The Story
Why it exists.
The beginning
Melancolia arrived in 2014 as part of Les Humeurs, the house's collection exploring emotional states as olfactory territory. The name carries weight: melancholy as a concept, a feeling, a word for the kind of afternoon that sits heavy. But the fragrance itself refuses the obvious reading. Created by Amélie Bourgeois, it translates the idea of melancholy not into sadness but into its opposite, a clean, spiced clarity that cuts through low moods like bergamot through fog. The cure lives in the composition, not the concept.

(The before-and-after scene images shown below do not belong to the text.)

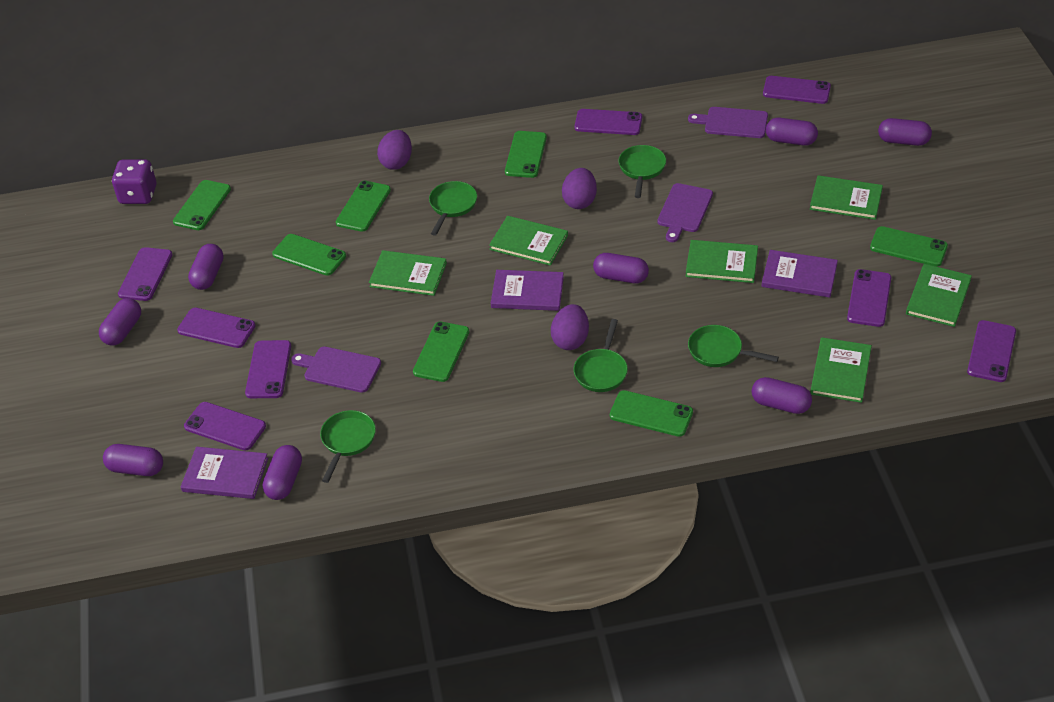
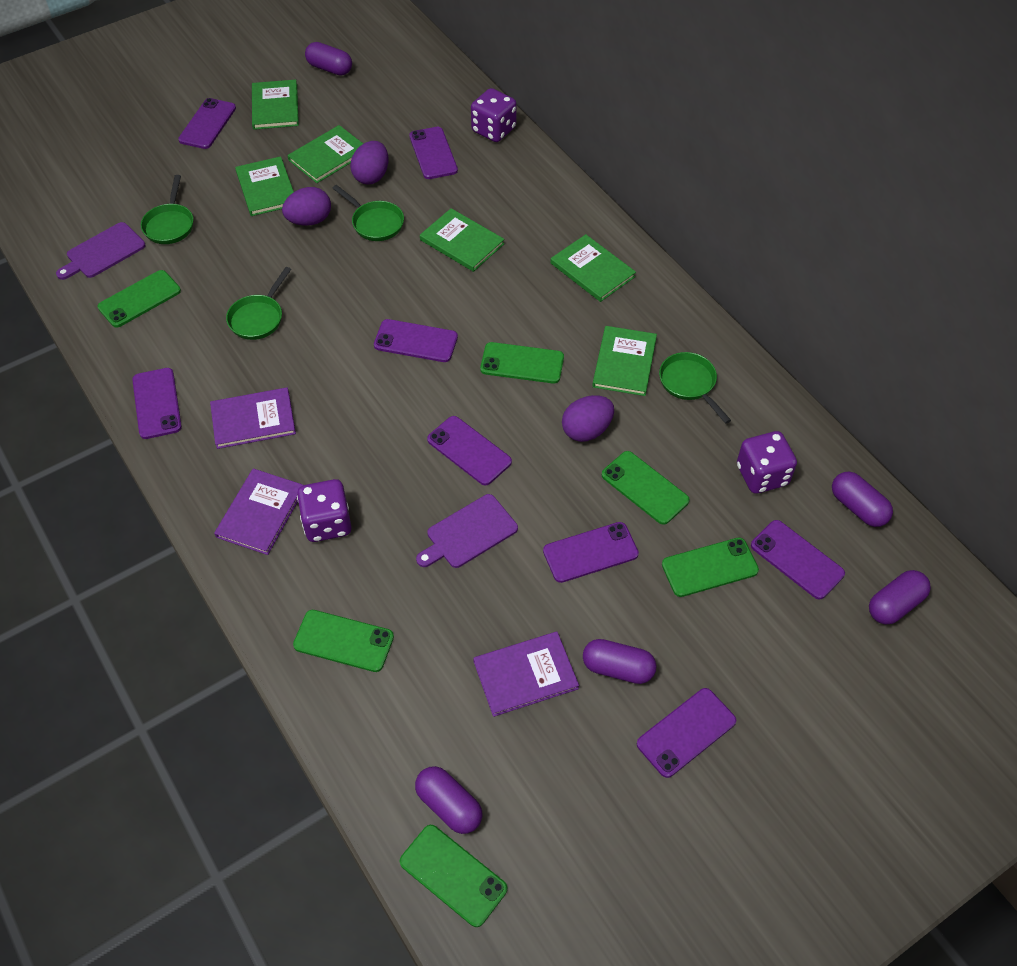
green pan: 5 -> 4
green phone: 7 -> 6
purple capsule: 8 -> 5
purple cutting board: 3 -> 2
purple dice: 1 -> 3

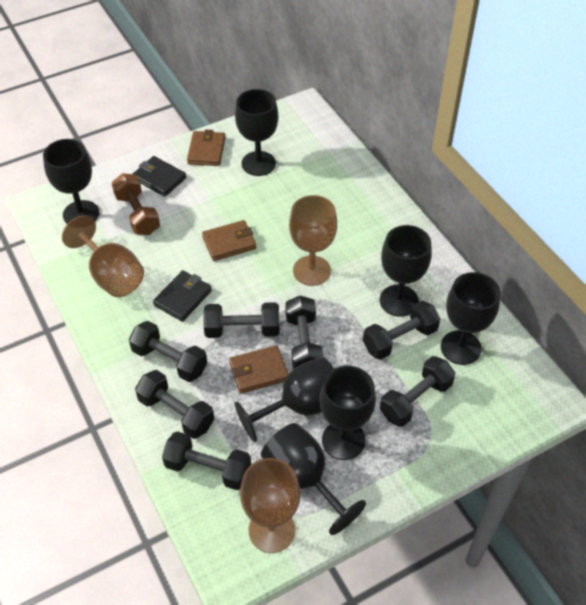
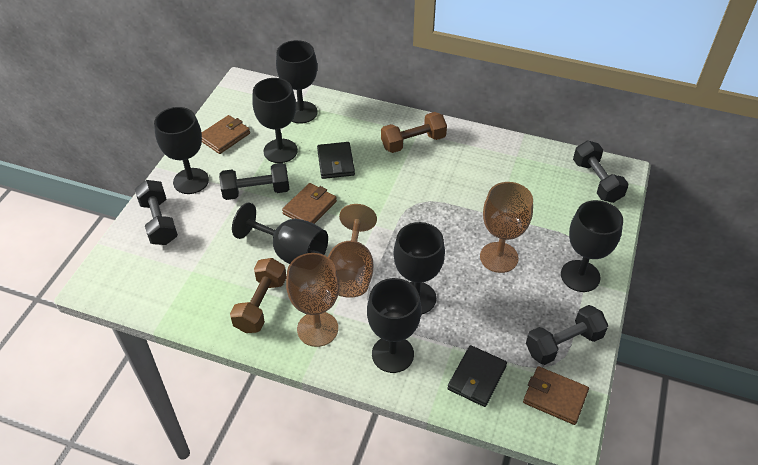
black dumbbell: 7 -> 4
brown dumbbell: 1 -> 2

What makes Melancolia work is the way its materials push against each other without colliding. Mint opens sharp and camphoraceous, the kind of freshness that wakes you up rather than perfume you. Bergamot adds a citrus brightness that reads more green than sweet. Then the ginger arrives in the heart, warm and almost edible, almost photorealistic in its clarity. Bay leaf sits alongside it, herbal and slightly medicinal, keeping the warmth grounded. By the time you reach the base, the musk and woody notes have softened everything into something comfortable, the emotional equivalent of a cleared head. The freshness never fully disappears, but it ages into something quieter, closer to the skin.
The evolution
The opening hits fast, mint and bergamot arrive together, bright and clean, almost medicinal in their clarity. No easing in. For the first 20 minutes, this is a fragrance that announces itself. Then the ginger begins to assert itself, pushing through the citrus like warmth through cold glass. Bay leaf arrives quietly, adding an herbal layer that prevents the composition from becoming sweet or foody. The hand-off between opening and heart happens around the 30-minute mark, when the mint recedes and the ginger takes the lead. This is the fragrance's most distinctive phase, warm, spiced, unexpectedly comfortable. The drydown is where things settle. Musk and woody notes arrive slowly, softening the ginger's sharpness into something closer and warmer. What lingers is a clean musk with a whisper of wood, present but not loud, intimate without being invisible. On most skin, the full arc runs 6-8 hours, with the drydown holding close for the final two to three.
Cultural impact
Melancolia arrived in 2014 as part of Les Liquides Imaginaires' Les Humeurs collection, a house dedicated to translating emotional states into scent. Where many fragrances chase hedonism or romance, Melancolia tackles an unflinching subject: the quiet weight of sadness reframed as clarity rather than darkness. This positioning placed it within a broader 2010s cultural moment when wellness discourse began destigmatizing mental health conversations, giving perfumistas permission to explore uncomfortable emotions through fragrance. The house's museum-quality bottle design and poetic concept copy signaled that niche perfumery could be intellectual art, not just luxury marketing.